The learned judge was also incorrect in taking the case away from the jury on the ground that the plaintiff failed to show that he was the owner in good faith, and for value, of the note in suit. It would seem that this question arose in the mind of the court because of some doubt entertained respecting the Fox judgment and the ownership of that judgment by Blair at the time the satisfaction piece was delivered to Cokefair. As the case stood, there was evidence to show that the plaintiff was a bona fide holder for value. The circumstances under which the note was bought were sworn to by Rose-man; and, if his story was to be believed, there could be no doubt of the plaintiff being a bona fide holder for value. The purchase was made from Cokefair, who held the note. Money and bonds and the surrender of a judgment against Cokefair were the consideration. So far as the judgment was concerned, the extinguishment of the debt to Cokefair was a good consideration, pro tanto, for the note. Mayer v. Heidelbach, 123 N. Y. 332, 25 N. E. 416. The debt of Cokefair on the Fox judgment was paid, and that judgment was satisfied. The question of the ownership of that judgment by Blair was not in any way involved. It did not appear that the satisfaction piece was signed by Blair. The presumption is that it was executed by Fox; but it was for an indebtedness which was sworn to as being one of Coke-fair to Blair, Fox being apparently a nominal plaintiff. It was therefore shown that the plaintiff was a bona fide holder for value of this note; and, even if it were diverted paper, it was incumbent upon the defendants, under the circumstances, to show, before a recovery could be defeated, that the plaintiff had notice that it was diverted paper, or that there was some clear evidence of bad faith in his taking the paper. American Exch. Nat. Bank v. New York B. & P. Co., *969148 N. Y. 698, 43 N. E. 168; Cheever v. Railroad Co., 150 N. Y. 59, 44 N. E. 701.

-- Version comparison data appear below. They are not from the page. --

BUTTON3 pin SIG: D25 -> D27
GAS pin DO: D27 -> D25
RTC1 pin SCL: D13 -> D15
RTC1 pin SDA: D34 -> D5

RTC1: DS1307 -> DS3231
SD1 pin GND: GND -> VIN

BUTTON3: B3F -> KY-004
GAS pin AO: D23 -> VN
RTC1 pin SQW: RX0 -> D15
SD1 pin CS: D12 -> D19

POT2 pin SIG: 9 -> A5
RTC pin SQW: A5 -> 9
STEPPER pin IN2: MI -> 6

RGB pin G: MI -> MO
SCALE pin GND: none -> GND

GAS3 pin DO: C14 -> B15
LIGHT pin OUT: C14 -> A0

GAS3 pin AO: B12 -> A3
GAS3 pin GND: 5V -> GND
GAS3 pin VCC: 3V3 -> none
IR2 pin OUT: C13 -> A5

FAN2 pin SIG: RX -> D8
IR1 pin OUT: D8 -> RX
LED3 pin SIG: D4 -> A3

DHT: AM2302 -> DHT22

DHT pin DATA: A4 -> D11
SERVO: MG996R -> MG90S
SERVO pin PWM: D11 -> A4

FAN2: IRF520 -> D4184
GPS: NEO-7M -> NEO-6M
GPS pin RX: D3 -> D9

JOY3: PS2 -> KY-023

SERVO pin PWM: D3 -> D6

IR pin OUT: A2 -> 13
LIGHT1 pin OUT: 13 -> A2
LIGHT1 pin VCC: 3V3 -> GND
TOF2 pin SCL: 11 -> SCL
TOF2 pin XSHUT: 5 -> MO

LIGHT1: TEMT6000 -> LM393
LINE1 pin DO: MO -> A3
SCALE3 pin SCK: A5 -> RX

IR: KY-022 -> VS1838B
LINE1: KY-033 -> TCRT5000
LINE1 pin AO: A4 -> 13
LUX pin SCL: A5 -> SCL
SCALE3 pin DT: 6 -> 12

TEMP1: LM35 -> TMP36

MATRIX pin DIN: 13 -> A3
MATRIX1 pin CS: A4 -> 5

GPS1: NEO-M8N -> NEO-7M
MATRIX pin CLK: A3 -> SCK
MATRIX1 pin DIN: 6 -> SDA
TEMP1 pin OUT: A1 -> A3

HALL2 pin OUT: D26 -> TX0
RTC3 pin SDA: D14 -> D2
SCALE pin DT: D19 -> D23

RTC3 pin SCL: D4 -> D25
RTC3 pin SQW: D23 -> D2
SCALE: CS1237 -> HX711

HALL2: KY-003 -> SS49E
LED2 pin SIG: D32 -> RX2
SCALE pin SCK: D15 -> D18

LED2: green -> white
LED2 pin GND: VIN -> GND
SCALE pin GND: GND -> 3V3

It is urged by the respondents that the case stands as one in which both parties submitted to the court, by their requests for the direction of a verdict, those questions which otherwise it would have been for the jury to determine; but no such question arises on this record. The court expressly declined to direct a verdict, and thereby left it to the jury. The court had decided that the case was one for the jury, and, after that decision, the plaintiff’s counsel withdrew his motion for a direction in his favor; and the court did not act upon requests for a verdict, but dismissed the complaint for failure of proof on the part of the plaintiff, and, as we have Concluded, erroneously.

The judgment appealed from should be reversed, and a" new trial ordered, with costs to appellant to abide the event. All concur.